Meski begitu, secara legal Indonesia masih belum memiliki payung hukum berbentuk undang-undang untuk perlindungan data pribadi. Padahal, kasus keamanan siber menjadi hal lumrah yang kini ditemukan lewat situs daring. Dalam praktiknya, Kominfo menjadi lembaga tertinggi yang bertanggung jawab secara institusional terhadap perlindungan data pribadi karena merujuk pada keberadaan Permen Kominfo Nomor 20 tahun 2016.
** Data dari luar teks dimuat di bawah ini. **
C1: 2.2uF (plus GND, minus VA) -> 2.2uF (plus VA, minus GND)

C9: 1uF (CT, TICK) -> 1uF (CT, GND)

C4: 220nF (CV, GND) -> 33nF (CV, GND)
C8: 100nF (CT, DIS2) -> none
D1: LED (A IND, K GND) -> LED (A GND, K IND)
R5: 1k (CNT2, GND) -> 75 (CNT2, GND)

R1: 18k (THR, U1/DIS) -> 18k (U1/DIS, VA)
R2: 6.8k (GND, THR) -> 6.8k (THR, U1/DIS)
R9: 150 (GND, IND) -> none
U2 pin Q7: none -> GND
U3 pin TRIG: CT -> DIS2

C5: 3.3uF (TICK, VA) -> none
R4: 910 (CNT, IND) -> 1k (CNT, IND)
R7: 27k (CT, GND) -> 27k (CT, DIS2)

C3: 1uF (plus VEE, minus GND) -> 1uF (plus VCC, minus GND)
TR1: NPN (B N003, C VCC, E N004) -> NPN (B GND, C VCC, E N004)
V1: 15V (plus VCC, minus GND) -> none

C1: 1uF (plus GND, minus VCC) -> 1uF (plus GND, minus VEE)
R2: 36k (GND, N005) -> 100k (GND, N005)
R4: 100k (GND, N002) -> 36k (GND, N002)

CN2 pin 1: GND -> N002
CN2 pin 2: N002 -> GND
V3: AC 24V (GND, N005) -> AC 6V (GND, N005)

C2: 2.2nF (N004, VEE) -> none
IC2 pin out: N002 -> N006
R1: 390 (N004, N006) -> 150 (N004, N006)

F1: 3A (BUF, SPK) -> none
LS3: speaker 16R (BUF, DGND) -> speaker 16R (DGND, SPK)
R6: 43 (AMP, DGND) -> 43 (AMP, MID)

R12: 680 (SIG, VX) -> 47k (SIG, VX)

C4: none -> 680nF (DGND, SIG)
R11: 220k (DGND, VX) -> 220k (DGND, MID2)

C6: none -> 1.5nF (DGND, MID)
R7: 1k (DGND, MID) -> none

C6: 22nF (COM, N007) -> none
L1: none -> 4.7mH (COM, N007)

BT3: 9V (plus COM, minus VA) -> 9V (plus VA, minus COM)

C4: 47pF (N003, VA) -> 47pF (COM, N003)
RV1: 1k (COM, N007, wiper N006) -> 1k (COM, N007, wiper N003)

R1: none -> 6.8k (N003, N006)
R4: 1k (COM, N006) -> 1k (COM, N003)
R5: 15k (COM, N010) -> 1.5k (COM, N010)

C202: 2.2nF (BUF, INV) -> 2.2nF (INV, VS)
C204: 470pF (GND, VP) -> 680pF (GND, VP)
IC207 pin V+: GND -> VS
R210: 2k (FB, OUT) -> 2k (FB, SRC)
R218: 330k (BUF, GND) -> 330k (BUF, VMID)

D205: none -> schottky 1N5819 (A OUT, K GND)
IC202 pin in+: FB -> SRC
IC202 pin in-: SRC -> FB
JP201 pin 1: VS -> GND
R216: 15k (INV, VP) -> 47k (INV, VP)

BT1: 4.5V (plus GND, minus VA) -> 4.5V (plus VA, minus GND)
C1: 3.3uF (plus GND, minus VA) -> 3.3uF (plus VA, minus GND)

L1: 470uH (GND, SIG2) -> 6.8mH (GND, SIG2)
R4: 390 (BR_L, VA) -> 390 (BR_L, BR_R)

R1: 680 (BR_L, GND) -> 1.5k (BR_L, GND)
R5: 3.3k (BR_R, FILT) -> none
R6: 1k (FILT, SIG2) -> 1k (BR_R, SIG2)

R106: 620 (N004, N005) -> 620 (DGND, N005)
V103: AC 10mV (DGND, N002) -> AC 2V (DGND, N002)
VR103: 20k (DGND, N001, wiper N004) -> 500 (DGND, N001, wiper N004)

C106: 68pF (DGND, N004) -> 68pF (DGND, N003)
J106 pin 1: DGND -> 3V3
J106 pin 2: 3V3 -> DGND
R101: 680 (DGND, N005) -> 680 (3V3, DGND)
Namun nahas, dilansir Kompas Tekno, Menteri Kominfo, Johnny G. Plate dalam audiensinya dengan Komisi I DPR RI menyebut bahwa kasus peretasan dan pencurian data bukan tugas Kominfo, melainkan Badan Siber dan Sandi Negara (BSSN). Hal ini merujuk pada PP 71 Tahun 2019 tentang Penyelenggaraan Sistem dan Transaksi Elektronik yang menurut Plate menjadi dasar bahwa secara teknis tupoksi perlindungan siber adalah ranah BSSN.
Selebihnya, Johnny G. Plate menjelaskan bahwa instansinya akan memastikan teknologi enkripsi dari penyelenggara sistem elektronik (PSE) agar selalu terbarui dan dapat menangkal serangan siber. Selain itu, ia juga akan memastikan sumber daya manusia yang berkaitan dengan teknologi enkripsi di semua aspek PSE. Setelah itu, menteri yang juga politisi dari Partai Nasdem tersebut berujar bahwa Kominfo akan memastikan sistem dan tata kelola PSE dengan baik sehingga tidak ada pelanggaran etika dan teknis terkait data pribadi.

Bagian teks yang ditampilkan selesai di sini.